A look at the gaps in the lectionary.
This week: the gap between Lent 2A and 3A
The text: John 3:18-4:4
God’s love and God’s wrath
The famous line about God’s love for the world (3:16) is followed by the reminder that God doesn’t seek to condemn it (3:17). Which, let’s be honest, doesn’t sound much like what Nicodemus was asking about.
Jesus, it would seem, has left that nonsense behind as he dives into the nature of God’s love and wrath.
Jesus seems intent on splitting hairs we’d rather keep joined, however. God loves the world and doesn’t condemn the world, for it is already condemned. So the dispute, then, is actually focused on our part in the equation. It is either we who seek the love of God or it is we who seek his wrath.
Few of the Christians I’ve known actually want to dwell in this distinction. We’d rather focus on God’s blessing or condemnation. That is for God. And meanwhile, we are working here, toiling away at life, receiving our best life now or generously making a difference in the world.
Meanwhile, the grace of God is God and what we do is our business, thank you very much.
To this, God’s wrath is no more our doing than the height we grow to. Of course, this doesn’t seem Jesus’s point. But I’m also not sure many of us would ever get there. Not without also ascribing the problem of evil either to God or to us.
We are super reluctant to say that our agency and God’s are connected in this way.
John the Baptist Returns
The narrative of the story moves to Jesus and John the Baptist, both baptizing many people at the same time. The two remain theologically connected, as Jesus rises and John recedes. A shift that John still welcomes as part of his job.
This is certainly even more remarkable now than it was at the beginning, as John’s decline in influence should create more jealousy. If he weren’t so connected to the Kin-dom work. And he were more like us.
Then, after a little more about God’s love and wrath, we get Jesus’s response to his rise.
John 4
Chapter four begins with four verses we won’t read in church this week, but maybe we should.

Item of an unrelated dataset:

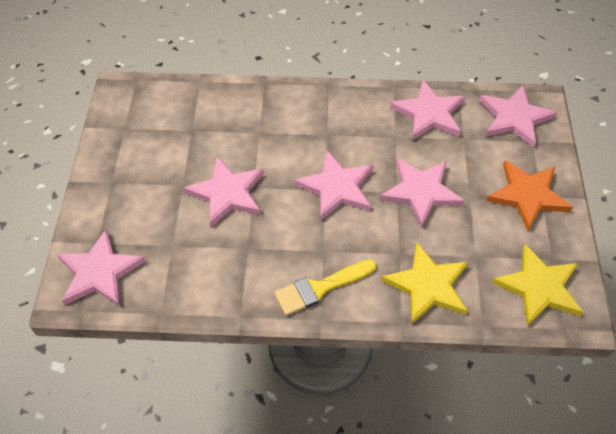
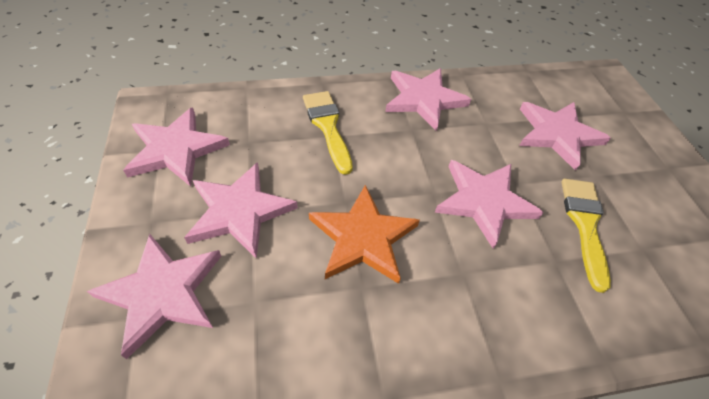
yellow brush: 1 -> 2
yellow star: 2 -> 0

“Now when Jesus learned that the Pharisees had heard, ‘Jesus is making and baptizing more disciples than John’—although it was not Jesus himself but his disciples who baptized—he left Judea and started back to Galilee. But he had to go through Samaria.”
John 4:1-4
Jesus’s relative “success” in “doing better” than John [Obviously our potential projection, right? But also, can we help it?] and his receiving that news sparks the return trip.
There’s something there, isn’t there? The evangelist offers it to us like it is obviously important. Yet it also feels like a math problem missing one of the factors required to solve it.
Perhaps there are actually two factors. One it offers (the disciples actually doing the baptizing—an idea that should not go unnoticed) and one it may imply. That the fame of Jesus is spreading to people who shouldn’t be hearing about him yet. Like, say, the powerful. So it is time to head back.
He obviously isn’t in a hurry, however. Since he’s taking them through Samaria…where he’ll lounge around a well and tell his disciples that they’ll be staying awhile…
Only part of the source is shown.